Duży wkład w rozwój turystyki morskiej w naszym regionie ma niekwestionowany lider branży – biuro podróży Baltic Gateway Poland. Przedsiębiorstwo regularnie uczestniczy we wszystkich, najważniejszych targach turystyki morskiej na świecie, promując swoją ofertę, ale przede wszystkim region Pomorski. W przeszłości podejmowane były próby wspólnej promocji walorów polskiego wybrzeża na Targach w Miami z udziałem przedstawicieli biura Baltic Gateway Poland, Pomorskiej Regionalnej Organizacji Turystycznej, portów morskich z Gdyni i z Gdańska oraz Samorządu Województwa Pomorskiego, jako morskiej destynacji turystycznej pod hasłem „Cruise Poland”.
– Oczywiście rynek usług turystycznych tworzy też grupa polskich turystów wypływających w rejsy krajoznawcze po Karaibach, Morzu Śródziemnym czy na Arktykę i Antarktydę. Stanowią oni bardzo mały procent ogółu podróżujących Polaków. Dłuższe rejsy wycieczkowcami są wciąż zbyt drogą formą spędzania wolnego czasu.
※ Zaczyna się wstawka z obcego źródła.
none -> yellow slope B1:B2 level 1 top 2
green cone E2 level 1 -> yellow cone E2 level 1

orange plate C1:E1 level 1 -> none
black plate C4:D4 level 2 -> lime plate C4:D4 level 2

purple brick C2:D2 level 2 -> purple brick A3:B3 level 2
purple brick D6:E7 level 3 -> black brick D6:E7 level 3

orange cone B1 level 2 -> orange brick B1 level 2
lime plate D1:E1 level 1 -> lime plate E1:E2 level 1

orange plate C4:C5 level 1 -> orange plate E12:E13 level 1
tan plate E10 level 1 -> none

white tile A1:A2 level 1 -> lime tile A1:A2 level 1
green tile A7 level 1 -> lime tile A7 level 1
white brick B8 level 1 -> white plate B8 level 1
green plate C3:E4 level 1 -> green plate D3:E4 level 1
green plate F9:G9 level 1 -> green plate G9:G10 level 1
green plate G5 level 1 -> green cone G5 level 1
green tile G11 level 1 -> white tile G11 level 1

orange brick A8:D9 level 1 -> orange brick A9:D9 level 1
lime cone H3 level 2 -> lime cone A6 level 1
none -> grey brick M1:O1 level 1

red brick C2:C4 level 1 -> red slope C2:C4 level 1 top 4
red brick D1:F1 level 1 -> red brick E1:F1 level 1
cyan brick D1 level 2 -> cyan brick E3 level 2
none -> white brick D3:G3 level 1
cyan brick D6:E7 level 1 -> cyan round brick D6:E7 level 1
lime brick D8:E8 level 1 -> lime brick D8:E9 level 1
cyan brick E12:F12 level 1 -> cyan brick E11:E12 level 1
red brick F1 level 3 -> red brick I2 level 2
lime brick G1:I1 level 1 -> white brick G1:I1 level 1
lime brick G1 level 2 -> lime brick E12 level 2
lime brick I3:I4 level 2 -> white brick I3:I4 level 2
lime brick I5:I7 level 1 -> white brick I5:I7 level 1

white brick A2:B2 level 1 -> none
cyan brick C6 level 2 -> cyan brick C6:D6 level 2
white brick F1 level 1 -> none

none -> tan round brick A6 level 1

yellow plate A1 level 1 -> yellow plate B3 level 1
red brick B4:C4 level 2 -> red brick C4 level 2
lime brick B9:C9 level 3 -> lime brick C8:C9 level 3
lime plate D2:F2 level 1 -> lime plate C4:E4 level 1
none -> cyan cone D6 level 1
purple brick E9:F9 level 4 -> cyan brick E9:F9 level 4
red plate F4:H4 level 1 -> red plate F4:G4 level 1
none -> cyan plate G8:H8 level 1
W Polsce pokutuje ponadto niezgodne z prawdą przekonanie, że rejsy statkami wycieczkowymi są przeznaczone dla starszej grupy turystów tj. emerytów i rencistów. Badania jednoznacznie wskazują, że przedstawiciele poszczególnych grup wiekowych stanowią równo po 1/4 ogółu uczestników rejsów. Obok emerytów na pokładzie wycieczkowców można spotkać również rodziny z dziećmi, osoby samotne, czy młode małżeństwa.
W najbliższym czasie trudno oczekiwać, że sytuacja ulegnie znacznej poprawie, jeśli chodzi o rynek usług morskiej żeglugi wycieczkowej w Polsce. Wciąż dominującą rolę, jeśli chodzi o udział Polaków w podróżach morskich będzie odgrywać żegluga promowa. Oferta proponowana przez Stena Line jest bardzo atrakcyjna cenowo i dobrej jakości, co przyciąga rokrocznie coraz więcej podróżnych. Natomiast udział Polaków w rejsach statkami wycieczkowymi, głównie ze względów logistycznych i finansowych w najbliższych latach wciąż będzie raczej marginalny.
– Mając na uwadze zawirowania polityczne i zagrożenia terrorystyczne można przewidywać, że w najbliższym czasie klienci biur podróży przedłożą wypoczynek w kraju nad podróże zagraniczne. Gdyby wypracowano spójny model promocji najważniejszych atutów regionu Wybrzeża polskiego przy wsparciu zarządów portu można by było wypracować kompleksową ofertę przyciągającą armatorów, którzy wpiszą główne polskie porty w rozkłady rejsów. Organizacja terminali wyspecjalizowanych w obsłudze morskich statków wycieczkowych w naszym regionie Bałtyku jest raczej marzeniem, niż realnym planem.
Pod względem atrakcyjności oferty turystycznej Polska nie odbiega od innych państw regionu Morza Bałtyckiego. Za spędzaniem urlopu na polskim Wybrzeżu Bałtyku przemawiają atrakcyjne ceny, świetnie przygotowani pracownicy sektora turystycznego i nowoczesna infrastruktura.